The Credibility Challenge for Business Schools
Female deans interviewed ahead of International Women’s Day on March 8 emphasized the credibility gap created when business schools teach diversity while maintaining predominantly male leadership teams. Delphine Manceau, dean of NEOMA Business School in France, notes that in schools where women make up a large share of the student body, it undermines institutional credibility to maintain leadership teams that are almost exclusively male.
“Parity is a matter of coherence and credibility,” Manceau says. “You cannot tell female students that they can aspire to the highest positions if they rarely see women leading business schools or flagship programs.”
Debate Over Diversity Initiatives Intensifies
The conversation around gender diversity in leadership is unfolding amid mounting scrutiny of diversity, equity, and inclusion programs. In the United States, federal directives and state-level legislation have targeted both universities and corporate America since President Donald Trump began his second term.

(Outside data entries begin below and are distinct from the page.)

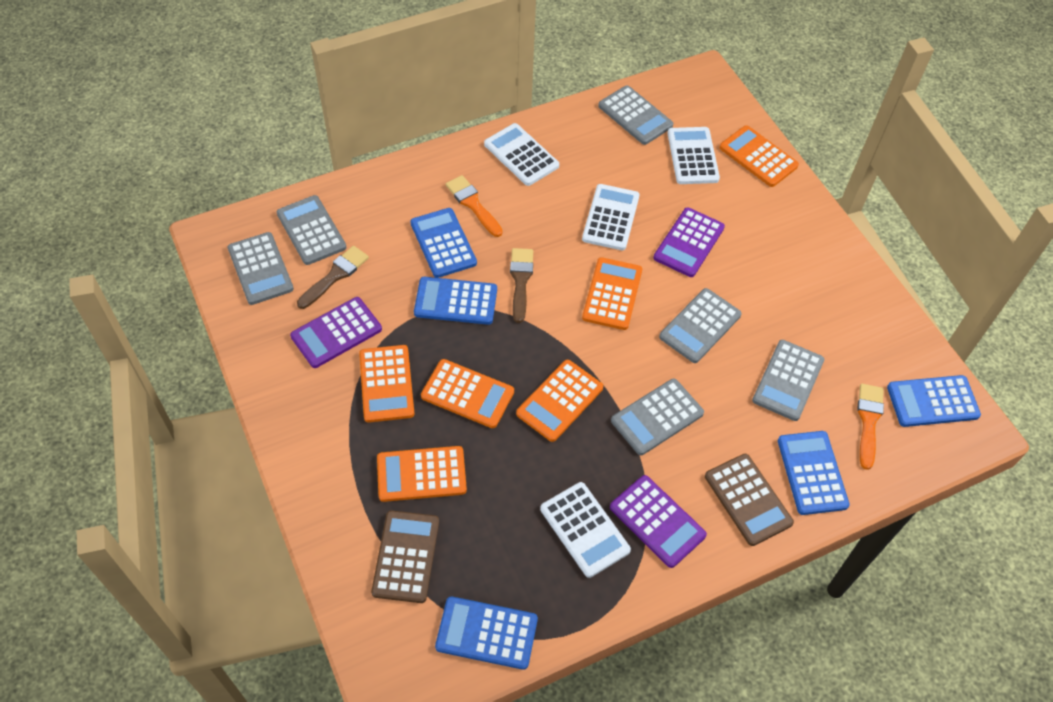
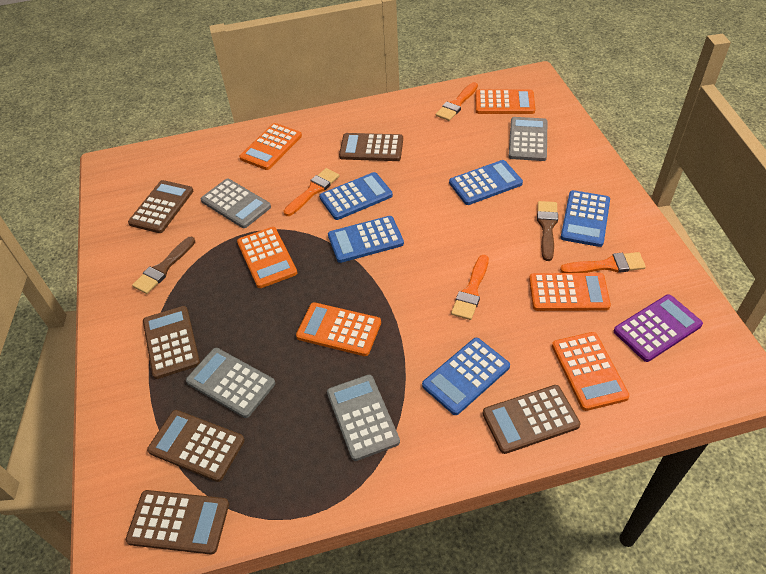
brown calculator: 2 -> 6
grey calculator: 6 -> 4
orange brush: 2 -> 4
purple calculator: 3 -> 1
white calculator: 4 -> 0

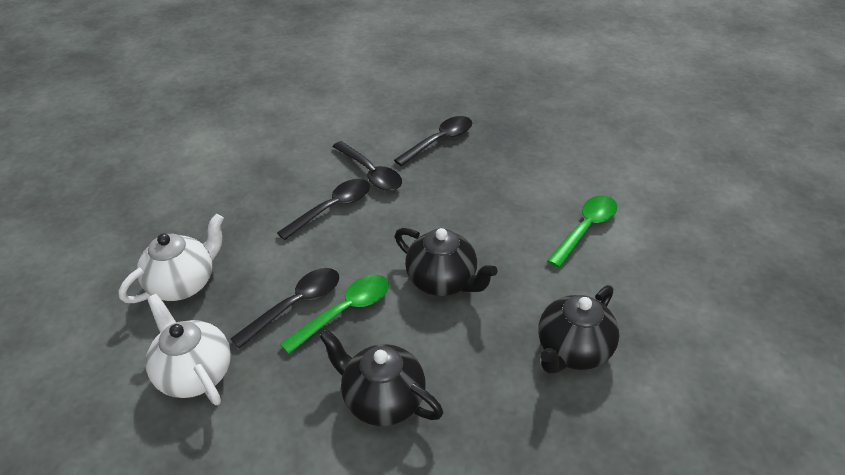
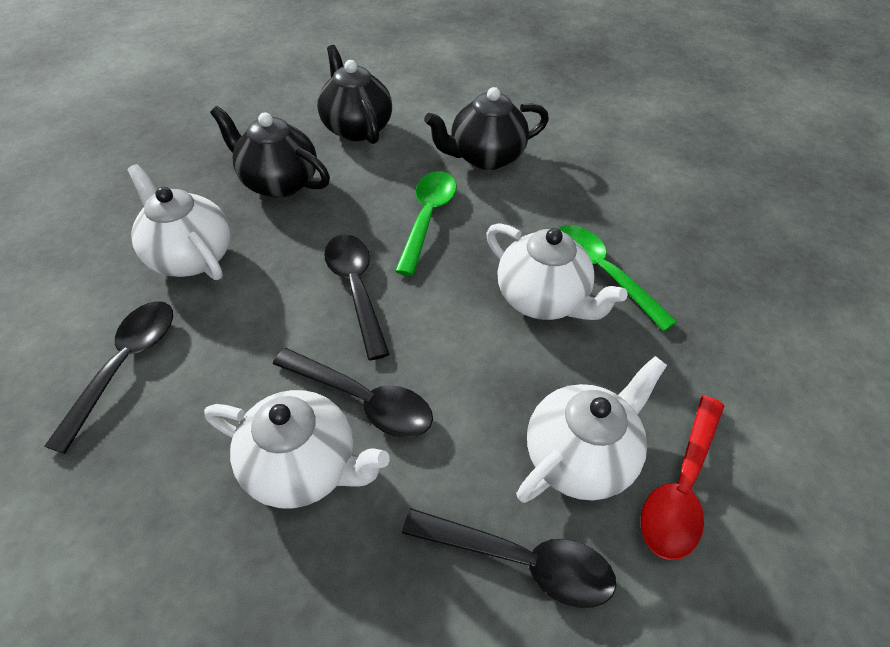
red spoon: 0 -> 1
white teapot: 2 -> 4

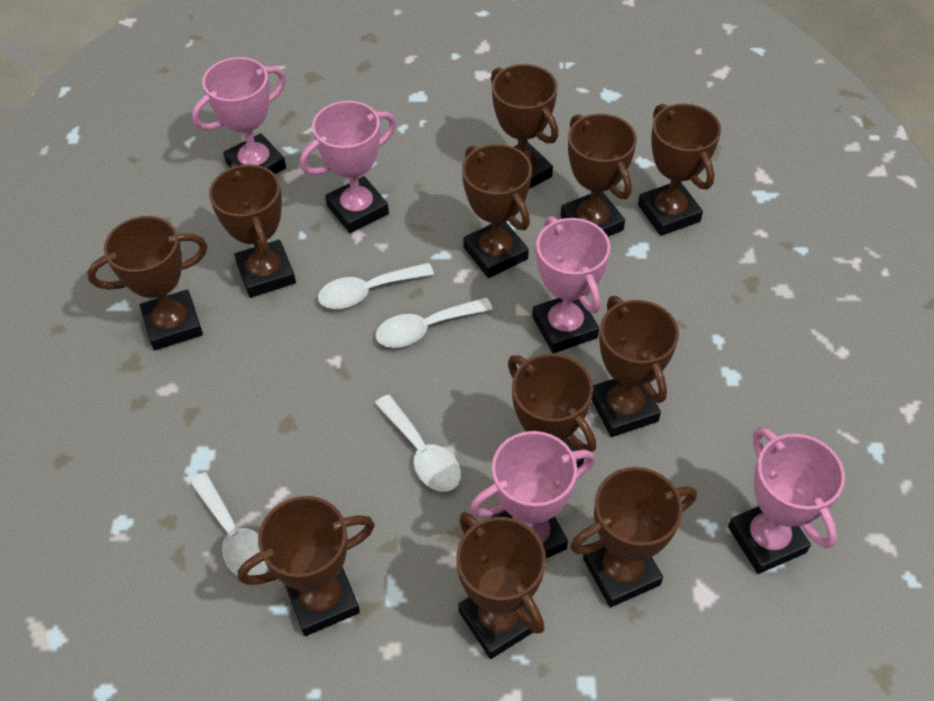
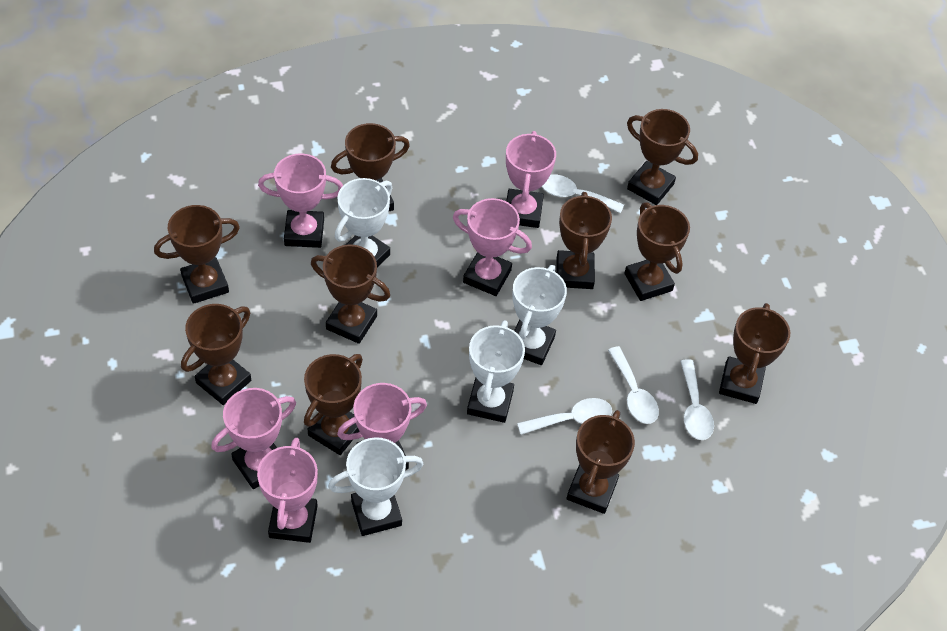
brown trophy: 11 -> 10
pink trophy: 5 -> 6
white trophy: 0 -> 4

Similar skepticism has surfaced in parts of Europe and elsewhere.
However, many business school leaders argue the debate misses a fundamental point about organizational effectiveness. “The current backlash should not lead us to abandon our commitments. This is not an ideological matter; it is a scientific and ethical issue for businesses and for society at large,” says Isabelle Huault, Executive President and Dean at emlyon business school.
Huault points to research showing that diverse management teams are better able to manage complex stakeholder demands and model inclusive cultures that students will replicate in the workplace. Mette Morsing, Interim Dean at Saïd Business School, University of Oxford, notes that research from the Conference Board shows organizations with at least 30% women in leadership roles are 12 times more likely to be in the top 20% for financial performance.
The Business Case for Female Leadership
Research supporting the business case for gender diversity continues to accumulate. According to Boston Consulting Group findings cited by Oxford’s Morsing, businesses led by women deliver more than 10% additional cumulative revenue over five years compared to those led solely by men. Recent research also indicates female CEOs enhance company ESG performance through higher levels of green innovation and philanthropic activities.
Despite this evidence, funding disparities persist. Since 2008, European businesses led by men and women received 10 times more funding than businesses led solely by women, according to data referenced by business school leaders. This suggests that systemic biases extend beyond academic institutions into the broader business ecosystem.
Moving Beyond 30%
Female deans interviewed emphasized that meaningful progress requires structural reforms rather than incremental changes. Morsing advocates for greater diversity on hiring committees responsible for selecting deans and senior leaders, noting that more diverse boards lead to more balanced input and different decisions in faculty and staff recruitment.
Several schools have implemented targeted programs to advance women in business education. Oxford’s Saïd Business School offers scholarships specifically for women, including Laidlaw Scholarships and Forte Fellowships, alongside the Oxford Women in Leadership Alliance to create an atmosphere of inclusivity and partnership. The school also provides women’s leadership development programs through executive education to help address workplace barriers and gender biases.
Authorities have not indicated specific timelines for achieving gender parity in business school leadership, though the current trajectory suggests continued gradual improvement. Whether recent political headwinds against diversity initiatives will slow or accelerate institutional commitment to gender balance in academic leadership remains uncertain.